Mongush Borakhovitch Kenin-Lopsan (Монгуш Борахович Кенин-Лопсан, Моңгуш Бора-Хөө оглу Кенин-Лопсаң; 10 April 1925 – 10 February 2022) was a Russian writer, poet, historian, archaeologist, famous Tuvan shamanism researcher, and leader who lived in Kyzyl, the capital of Tuva, Russian Federation.

== Life ==
Kenin-Lopsan was born on 10 April 1925, at Chash-Tal, Tuva, Chöön-Khemtchik district to a family of Bora-Khöö. His grandparents/parents were nomads, cattle breeders, herders, blacksmiths as well as storytellers and shamans. Kenin-Lopsan was educated at ground school in Chadan, later on colleges in Kyzyl. He studied philology at Leningrad (today St. Petersburg) University and received a master's degree in 'Eastern Sciences'. Being back in Tuva, he served as a teacher of Tuvan as well as of Russian language and literature besides working as an editor for a publishing company in Tuva.

Among his first books was The Big Way (1956) as well as other novels like The Currents of the Big River (1965), Dance of Capricorn and The Yurt of the Horse Herder. He won several Russian and Tuvan prizes. Throughout his whole life, he collected stories from his kinsmen, storytellers, shamans, workers, herders and poets.

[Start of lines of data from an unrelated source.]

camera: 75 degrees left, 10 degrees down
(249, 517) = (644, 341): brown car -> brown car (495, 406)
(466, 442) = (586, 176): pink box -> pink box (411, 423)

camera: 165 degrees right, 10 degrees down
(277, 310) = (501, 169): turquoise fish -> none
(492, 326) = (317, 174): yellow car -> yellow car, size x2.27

For his research on shamanism, he was persecuted during Soviet times. His grandmother shamaness Kuular Khandyshap died after being imprisoned by Gulag for 15 years.

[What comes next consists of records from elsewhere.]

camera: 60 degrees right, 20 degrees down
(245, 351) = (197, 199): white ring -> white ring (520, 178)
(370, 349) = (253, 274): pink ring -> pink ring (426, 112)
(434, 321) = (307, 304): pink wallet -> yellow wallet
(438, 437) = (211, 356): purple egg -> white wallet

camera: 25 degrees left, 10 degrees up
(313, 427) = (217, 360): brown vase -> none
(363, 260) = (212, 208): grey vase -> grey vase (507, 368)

Kenin-Lopsan died on 10 February 2022, at the age of 96.

==Publications==
- Algyshi Tuvinskich Shamanov (Songs of Tuvan Shamans), Novosti, Kyzyl 1995. - Schamanengesänge aus Tuva (translation into German), Lamuv, Göttingen 2013.
- Mifi Tuvinskich Shamanov (Stories of Tuvan Shamans), Novosti, Kyzyl 2002. - Calling the Bear Spirit (translation into English), Kjellin, Kristianstad 2010. - Schamanengeschichten aus Tuwa (Translation into German), Lamuv, Göttingen 2011.
- Hoppál, Mihaly (ed.): Shamanic Songs and Myths of Tuva (selected stories and songs out of "Algyshi" and "Mifi", English), Istor Books #7, Budapest 1997.